Using Enzyme optimally from DI is very hard without making DI just a frontend for Enzyme.

Yeah, indeed it seems hard to do so. I get the following when I try –

nested task error: Enzyme execution failed.
            Mismatched activity for:   %value_phi10 = phi {} addrspace(10)* [ %17, %L49 ], [ %getfield, %L46 ] const val:   %getfield = load atomic {} addrspace(10)*, {} addrspace(10)* addrspace(11)* %16 unordered, align 8, !dbg !211, !tbaa !215, !alias.scope !189, !noalias !210, !dereferenceable_or_null !216, !align !217
            Type tree: {[-1]:Pointer}
             llvalue=  %getfield = load atomic {} addrspace(10)*, {} addrspace(10)* addrspace(11)* %16 unordered, align 8, !dbg !211, !tbaa !215, !alias.scope !189, !noalias !210, !dereferenceable_or_null !216, !align !217
            You may be using a constant variable as temporary storage for active memory (https://enzyme.mit.edu/julia/stable/faq/#Activity-of-temporary-storage). If not, please open an issue, and either rewrite this variable to not be conditionally active or use Enzyme.API.runtimeActivity!(true) as a workaround for now
            
            Stacktrace:
             [1] getproperty
               @ ./Base.jl:37
             [2] getindex
               @ ./subarray.jl:323
             [3] set_constants!
               @ ~/PermaDocuments/SymbolicRegressionMonorepo/DynamicExpressions.jl/src/NodeUtils.jl:93

I wonder if there's some generic way to declare storage in a way that would pass the required info to Enzyme as well as any future backend that might require it? Otherwise will need to have an if-statement over backend which seems non-optimal. Especially because performance is so key to my use-case.

[gdalle]

For ForwardDiff I unfortunately have to use a separate function because it requires changing the element type.

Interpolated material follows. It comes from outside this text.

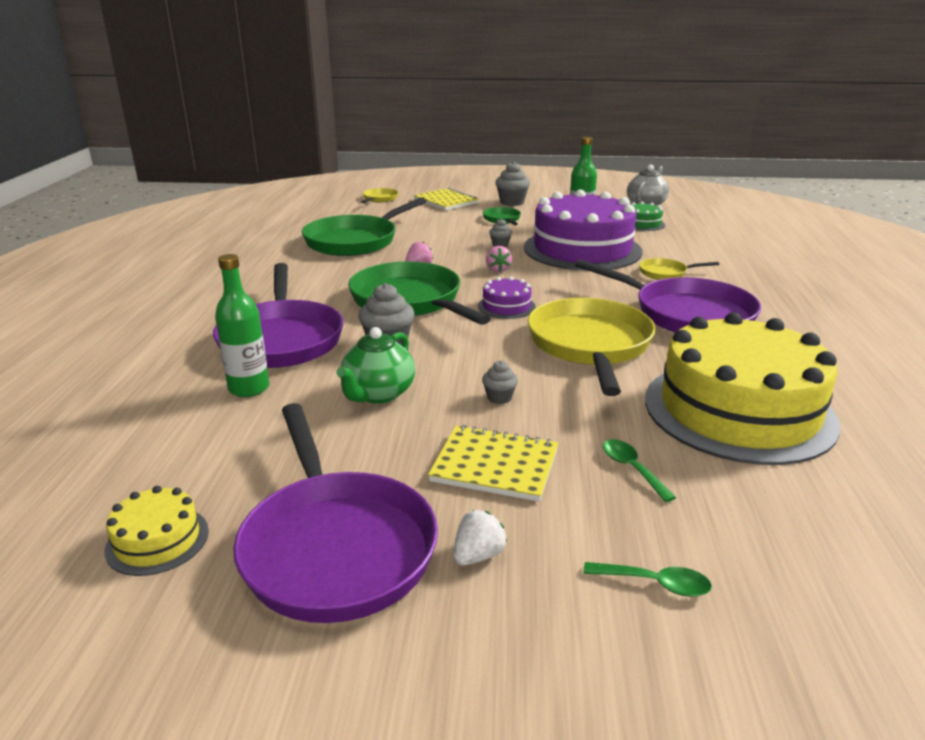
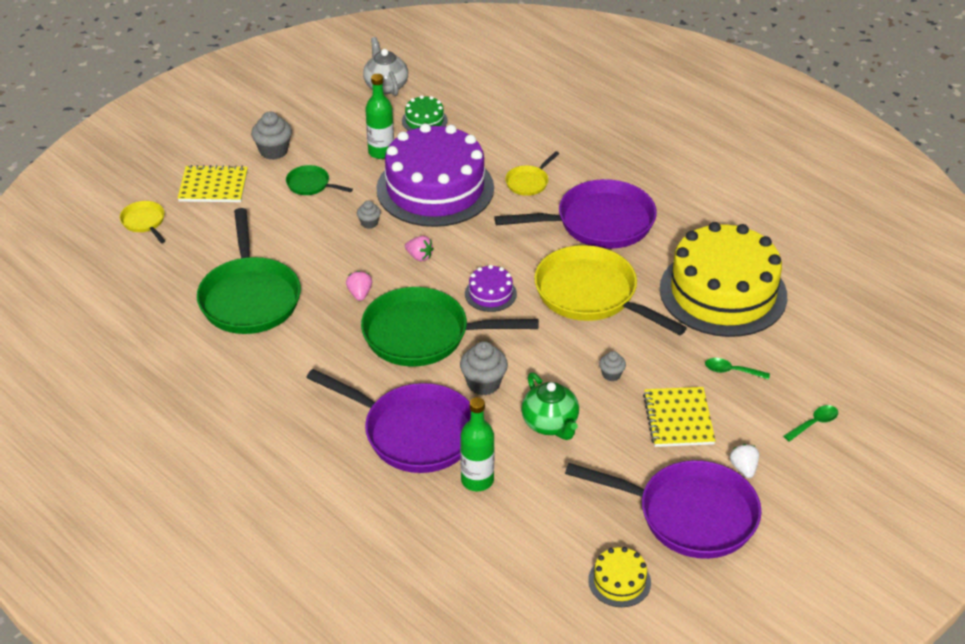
camera: 50 degrees left, 15 degrees up
(495, 465) = (678, 419): yellow notebook -> yellow notebook turned 60 degrees counterclockwise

I'm curious now, why can't your code be type-agnostic?

Yeah, indeed it seems hard to do so. I get the following when I try –

Do you have a full reproducible example?

I wonder if there's some generic way to declare storage in a way that would pass the required info to Enzyme as well as any future backend that might require it?

This is related to, but different from, the issue about supporting active and inactive variables. And it's exactly what I said about Enzyme earlier: it is so different from other backends, and offers so many more options, that if I want to include every one I'll turn DI into a shallow frontend for Enzyme only. It's a question I haven't solved yet.